Do you owe a piece of America’s more than $1.48 trillion in student loan debt? If so, there’s a good chance you’re trying to figure out how to get rid of that debt.
When you have student loan debt, you’re painfully aware of the stress it can add to your life — not to mention the fact that you might be delaying major life decisions because of the debt. But if you owe a lot, you may feel at a loss as to how to pay off the student loans casting a shadow over your life.
A system can help you tackle your debt and stay motivated. “Your money, when you complete your plan, will have so much more power,” popular financial expert Dave Ramsey told Student Loan Hero. “Above all, believe you can do this.”
If you take a step back and employ the following strategies from Ramsey and other money experts, you might be surprised at the progress you make as you work to crush your student loan debt:
1. Get on a monthly budget
The first step to figuring out how to pay student loans, according to Ramsey, is to create a budget and stick to it.
“A monthly budget will show you exactly where your money is going and where you can cut back,” Ramsey said. “A lot of people find extra money they never knew they had. Throw that money at your student loans each month.”
Amber Masters and her husband are paying off a combined $649,000 in student loan debt they owe as a result of becoming a lawyer and a dentist. A budget has been a great help to them as they prioritize student loan repayment.
“We live off a set budget, and any income above that budget goes straight into our student loans,” said Masters. “We can pay them off as early as possible and save money on the interest that is accruing on them.”
2. Refinance your student loans
“When you refinance your student loans, you’ll have one consolidated loan with a single monthly payment and a potentially lower interest rate,” said Dearing. “This is important because more of each payment goes toward paying down the balance owed.”

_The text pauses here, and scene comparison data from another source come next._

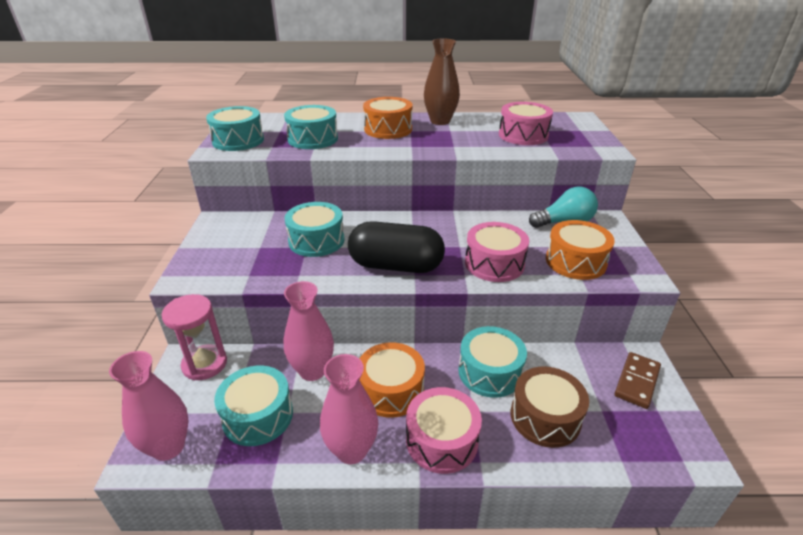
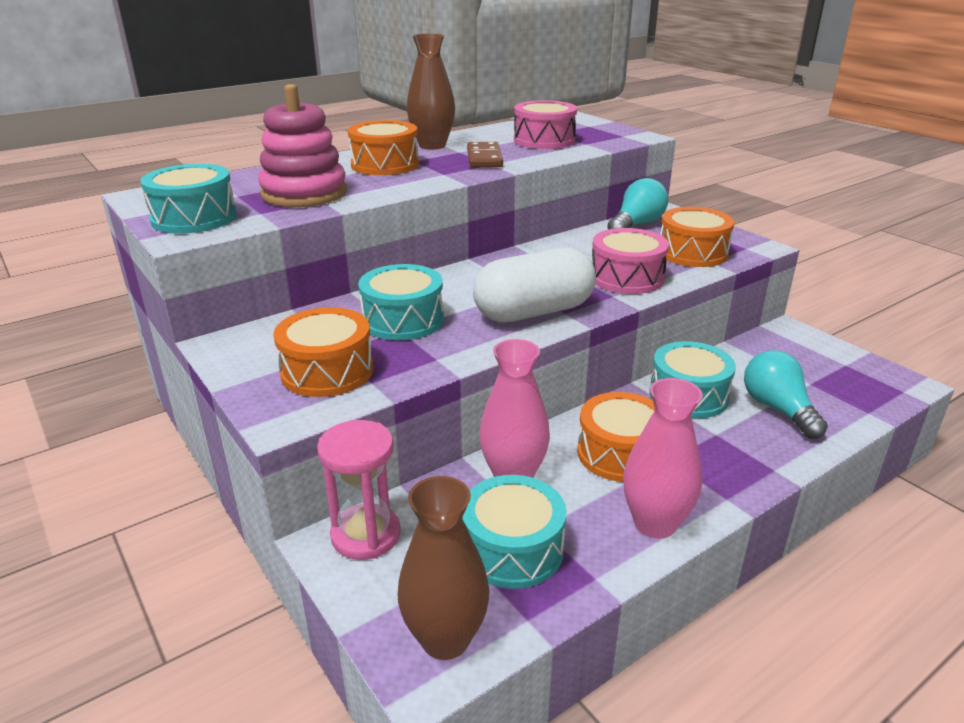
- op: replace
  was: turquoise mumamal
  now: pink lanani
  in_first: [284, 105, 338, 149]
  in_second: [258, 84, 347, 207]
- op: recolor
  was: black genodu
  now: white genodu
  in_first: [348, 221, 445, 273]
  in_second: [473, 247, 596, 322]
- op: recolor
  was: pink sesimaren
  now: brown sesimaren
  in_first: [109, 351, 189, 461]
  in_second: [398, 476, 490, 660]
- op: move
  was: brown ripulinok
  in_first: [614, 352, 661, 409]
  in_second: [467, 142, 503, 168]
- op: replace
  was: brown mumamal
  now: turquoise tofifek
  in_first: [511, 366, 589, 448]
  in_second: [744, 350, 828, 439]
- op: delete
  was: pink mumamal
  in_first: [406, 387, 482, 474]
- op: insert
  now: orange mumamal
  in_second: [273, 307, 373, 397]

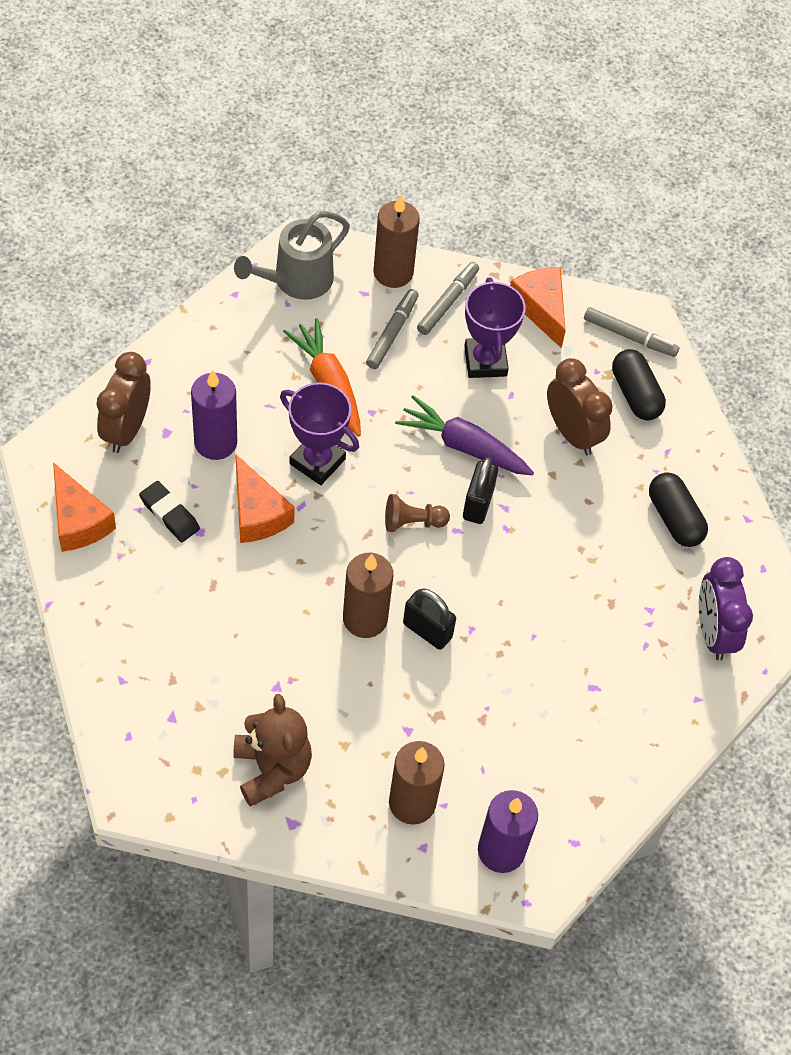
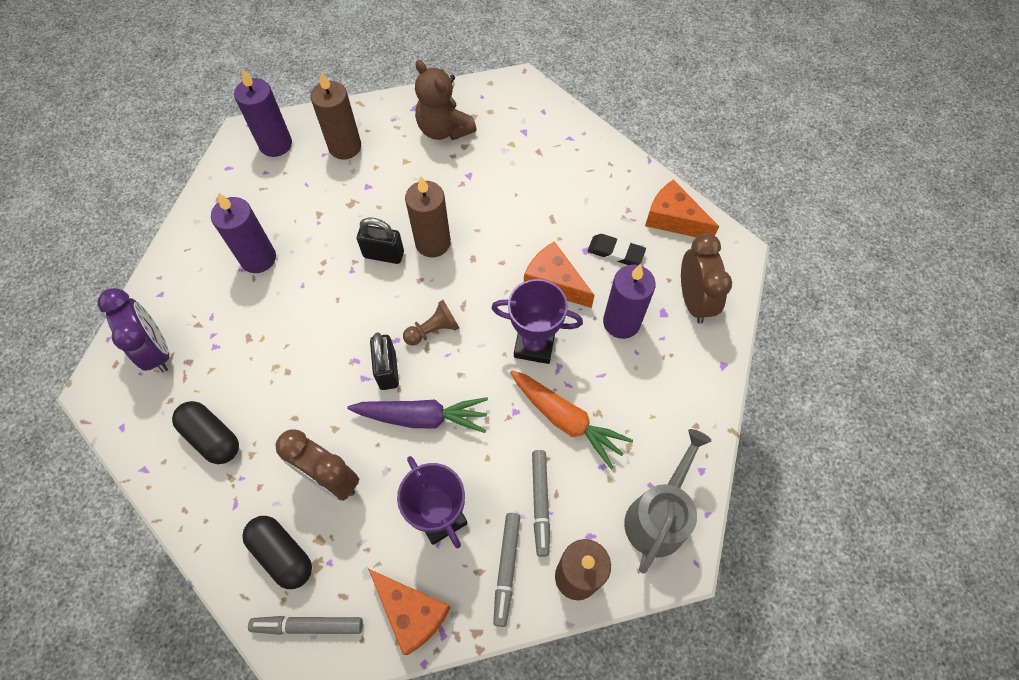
- op: insert
  now: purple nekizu
  in_second: [211, 193, 276, 273]

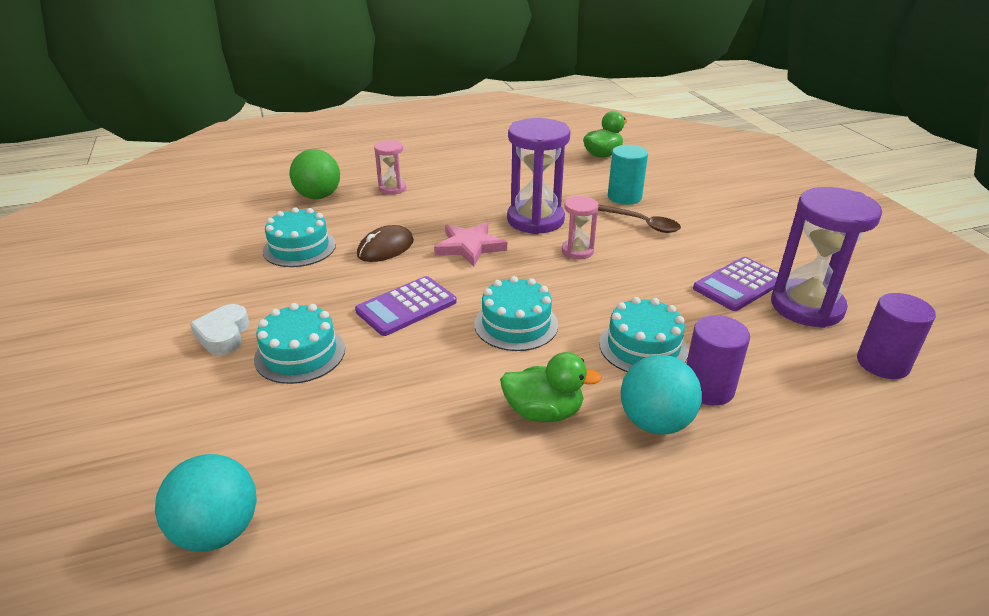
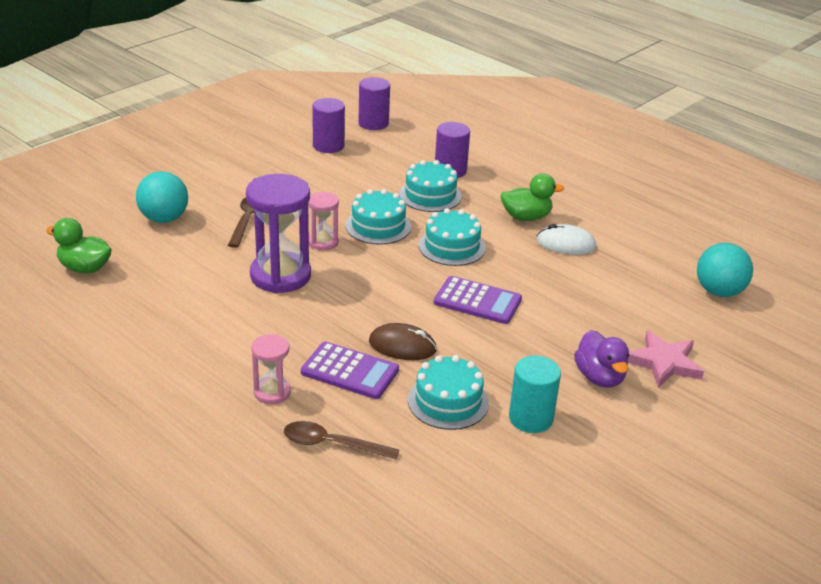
- op: move
  was: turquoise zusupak
  in_first: [608, 145, 648, 205]
  in_second: [509, 355, 561, 433]
- op: replace
  was: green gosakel
  now: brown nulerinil
  in_first: [290, 149, 340, 199]
  in_second: [284, 421, 399, 460]
- op: replace
  was: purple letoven
  now: purple zusupak
  in_first: [771, 187, 882, 328]
  in_second: [312, 98, 345, 153]
- op: move
  was: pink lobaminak
  in_first: [434, 222, 507, 267]
  in_second: [628, 330, 704, 388]
- op: move
  was: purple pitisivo
  in_first: [693, 257, 779, 311]
  in_second: [301, 342, 399, 399]
- op: move
  was: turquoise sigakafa
  in_first: [254, 303, 345, 384]
  in_second: [346, 189, 411, 245]
- op: replace
  was: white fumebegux
  now: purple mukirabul
  in_first: [190, 304, 249, 355]
  in_second: [574, 330, 629, 388]
- op: rotate
  was: green mukirabul
  in_first: [500, 352, 602, 422]
  in_second: [501, 173, 564, 221]
  clockwise: 105
- op: move
  was: turquoise gosakel
  in_first: [621, 355, 702, 435]
  in_second: [136, 171, 188, 223]
- op: insert
  now: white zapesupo
  in_second: [537, 224, 597, 255]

Watch out, though: Refinancing is only available through private companies. If you refinance federal loans, you could end up losing some of their protections.
Tim Hewitt, a certified financial planner and senior wealth advisor at Wiley Group, suggested looking into consolidation for federal loans. “It will combine multiple monthly payments into a single payment,” he said. “It can make the overall loan burden easier to manage.”
But he warned that federal loan consolidation might also mean a longer term, costing you more in interest payments. This is one of the trade-offs when you decide how to pay off student loans, but Hewitt suggests getting around the longer term by making extra payments to retire the debt early.
3. Get a job that offers loan forgiveness
You might be surprised to find out that there are jobs that can result in forgiveness for your remaining student loan balance. Hewitt pointed to programs like Public Service Loan Forgiveness that focus on work in government, education, and the nonprofit sector.
Not only are there federal loan forgiveness programs, but there are also state-based programs for teachers, healthcare professionals, and others. You might also find loan repayment assistance programs in states looking to attract dedicated workers.
As long as you meet the requirements of the program, you could be eligible. Realize, though, that in some cases a forgiveness program is most effective in conjunction with income-driven repayment, which lowers your monthly payments to a manageable portion of your income. If you become ineligible for forgiveness by switching to a non-qualifying job, you could be in a worse position in the long run.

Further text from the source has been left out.